ECLI:NL:RBGRO:2011:BV0906
Rechtbank Groningen
- Eerste aanleg - enkelvoudig
- Rechtspraak.nl
Verlenging ondertoezichtstelling en uithuisplaatsing van minderjarige in het belang van de ontwikkeling
In deze zaak heeft de kinderrechter op 10 november 2011 uitspraak gedaan over de verlenging van de ondertoezichtstelling en de machtiging tot uithuisplaatsing van de minderjarige [kind]. Het verzoek tot verlenging werd ingediend door het bureau jeugdzorg Groningen (bjz) op 28 september 2011, met als doel de situatie van [kind] te verbeteren en de hulpverlening voort te zetten. Tijdens de zitting, die met gesloten deuren plaatsvond, zijn de ouders, de netwerkpleegouders en een vertegenwoordiger van bjz gehoord. De kinderrechter heeft vastgesteld dat de ontwikkeling van [kind] bedreigd is door de verstoorde gezinsverhoudingen en het negatieve contact met zijn ouders. De ouders hebben aangegeven dat de netwerkpleegzorgplaatsing de omgang frustreert en hebben gepleit voor een neutraal pleeggezin.
De kinderrechter heeft in zijn beoordeling geconcludeerd dat de gronden voor de ondertoezichtstelling nog steeds aanwezig zijn. Er is een noodzaak om de contacten tussen de kinderen te normaliseren en de ouders te motiveren om in het belang van de kinderen te handelen.

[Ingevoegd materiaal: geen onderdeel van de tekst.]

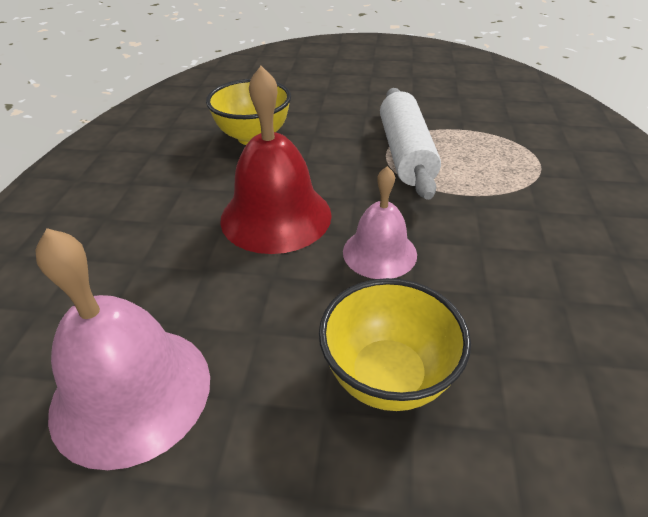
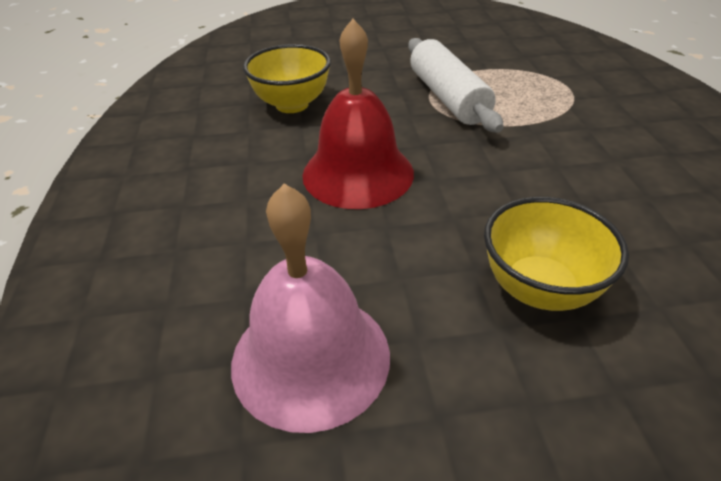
camera: 15 degrees left, 0 degrees up
(379, 252) = (473, 187): pink bell -> none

De kinderrechter heeft besloten de ondertoezichtstelling met een jaar te verlengen en de uithuisplaatsing voor drie maanden, met de opdracht aan bjz om een neutraal pleeggezin voor [kind] te zoeken. Tevens is er een rapportageverplichting opgelegd aan bjz om de voortgang te monitoren.
De kinderrechter heeft benadrukt dat de ouders verantwoordelijk zijn voor het verbeteren van de opvoedvaardigheden en dat de hulpverlening moet worden voortgezet om de belangen van [kind] te waarborgen. De beslissing is uitvoerbaar bij voorraad verklaard, en er is een mogelijkheid tot hoger beroep binnen drie maanden na de uitspraak.